I totally take back all those times I didn't want to nap when I was younger.
The letters T and G are very close to each other on a keyboard. Has anyone ever typed the wrong letter when ending an email with the phrase "Regards" ?
Do you remember when you were a kid, playing Nintendo and it wouldn't work? You would take the game cartridge out, blow in it and that would magically fix the problem. Every kid in America did that, but how did we all know how to fix the problem? There was no internet or message boards or FAQs. We just figured it out. Weird.
I'll watch a movie that I watched when I was younger and suddenly realize I had no idea what was going on when I first saw it.
I think everyone has a movie that they love so much; it actually becomes stressful to watch it with other people. I'll end up wasting 90 minutes shiftily glancing around to confirm that everyone is laughing at the right parts, then making sure I laugh just a little bit harder (and a millisecond earlier) to prove that I'm still the only one who really, really gets it.

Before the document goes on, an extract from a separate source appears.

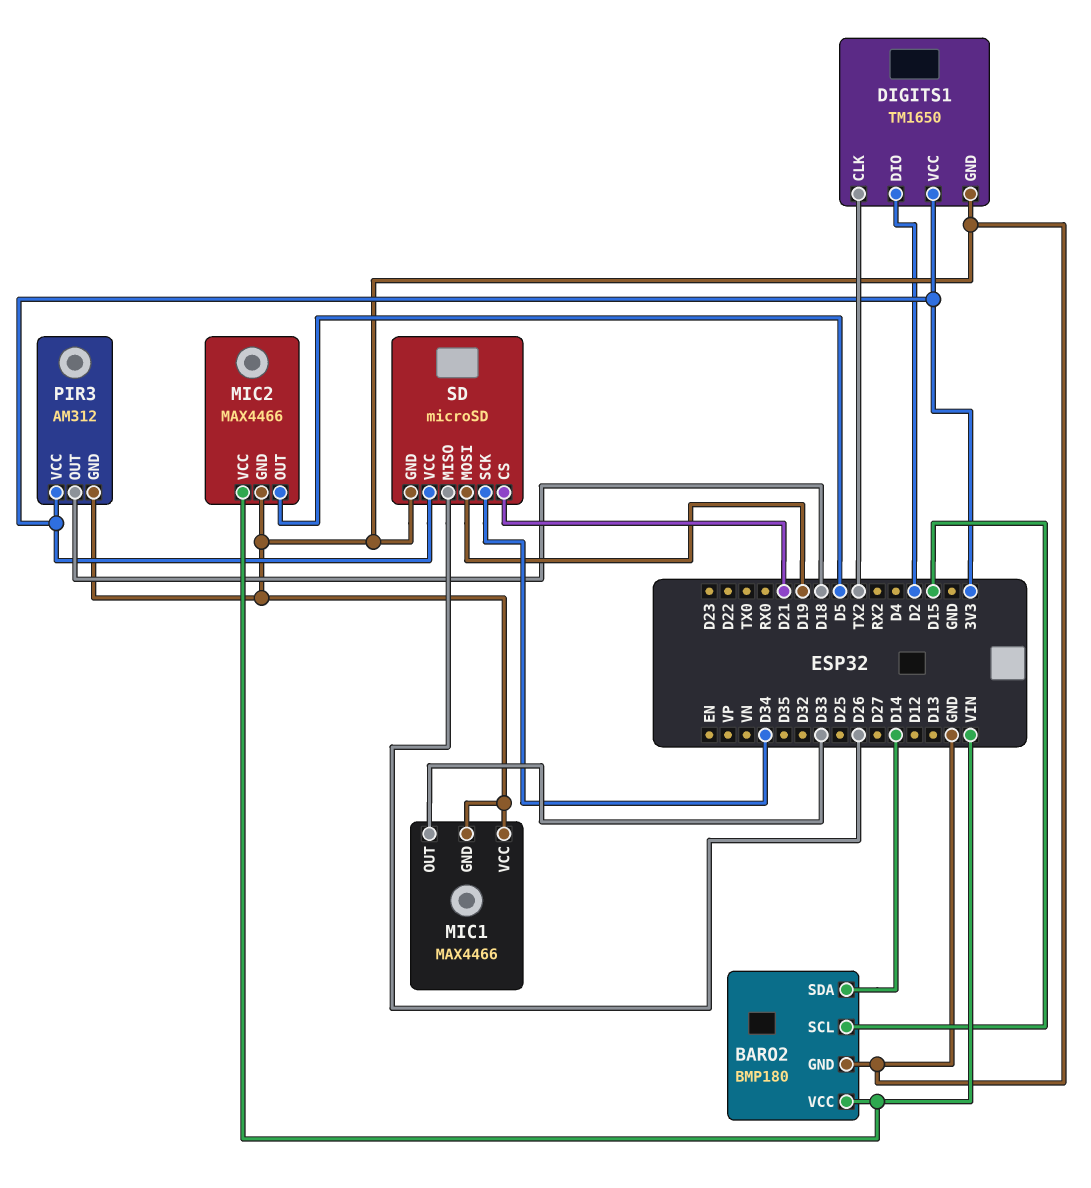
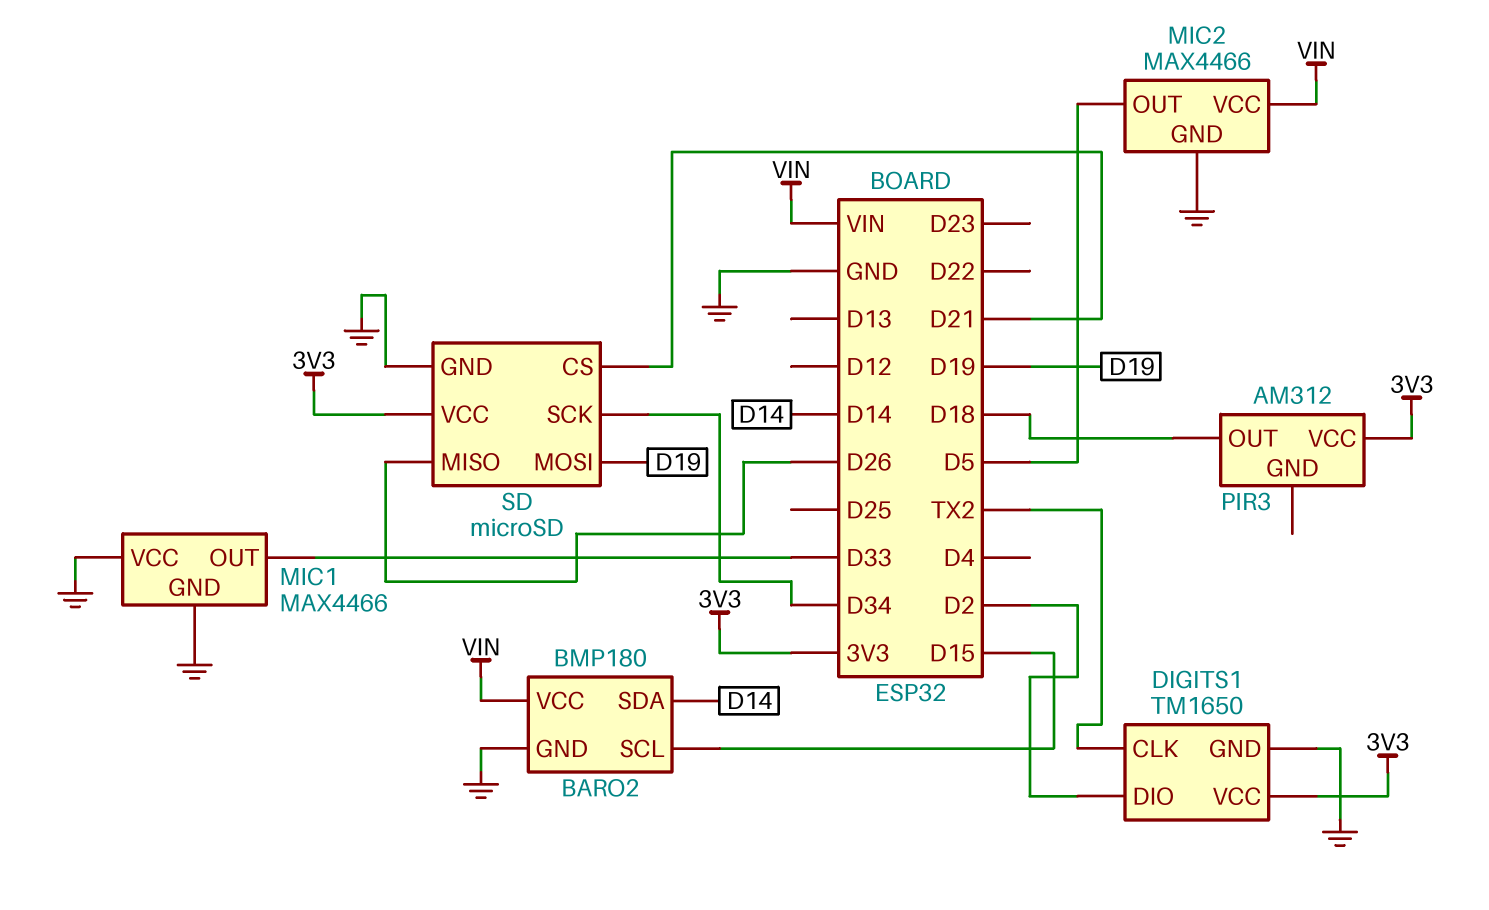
PIR3 pin GND: GND -> none

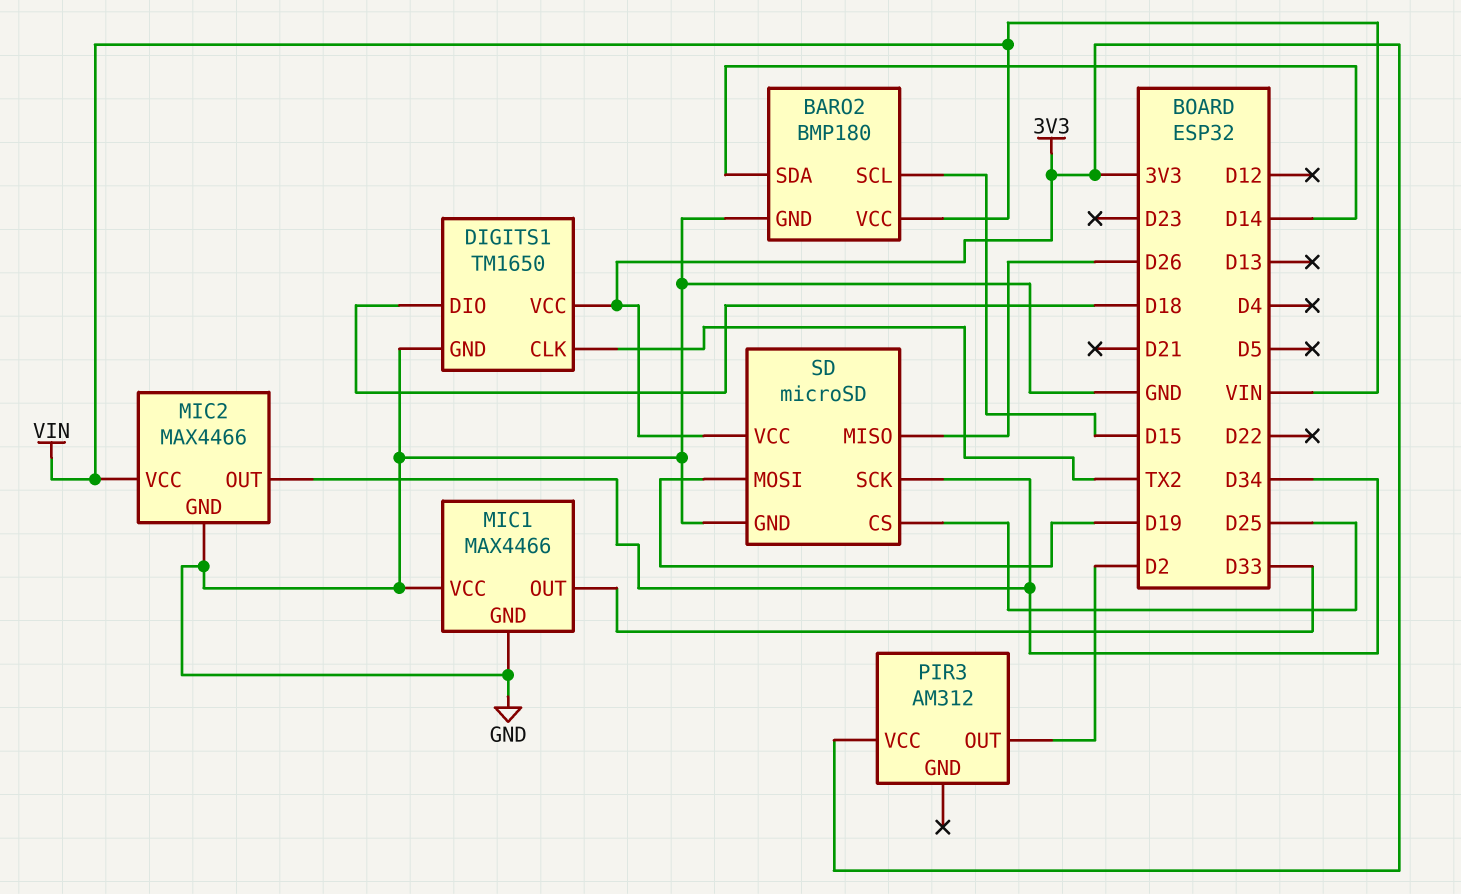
DIGITS1 pin DIO: D2 -> D18
MIC2 pin OUT: D5 -> D34
PIR3 pin OUT: D18 -> D2
SD pin CS: D21 -> D25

How are you supposed to fold a fitted sheet?
The only time I look forward to a red light is when I’m trying to finish a text.
Lol has gone from meaning, "laugh out loud" to "I have nothing else to say."
I have a hard time deciphering the fine line between boredom and hunger.
Answering the same letter three times or more in a row on a Scantron test is absolutely petrifying.
How many times is it appropriate to say "What?" before you just nod and smile because you still didn't hear what they said?
I love the sense of camaraderie when an entire line of cars teams up to prevent a jerk from cutting in at the front.
MapQuest really needs to start their directions on #5. I'm pretty sure I know how to get out of my neighborhood.
I can't remember the last time I wasn't at least kind of tired.
Bad decisions make good stories.
Whenever I'm Facebook stalking someone and I find out that their profile is public, I feel like a kid on Christmas morning who just got the BEST present ever. 546 pictures? Don't mind if I do!
If Carmen San Diego and Waldo ever got together, their offspring would probably just be completely invisible.
You never know when it will strike, but there comes a moment at work when you've made up your mind that you just aren’t doing anything productive for the rest of the day.
I hate being the one with the remote in a room full of people watching TV. There's so much pressure! I begin to think: "I love this show, but will they judge me if I keep it on? I bet everyone is wishing we weren’t watching this. It's only a matter of time before they all get up and leave the room. Will we still be friends after this?"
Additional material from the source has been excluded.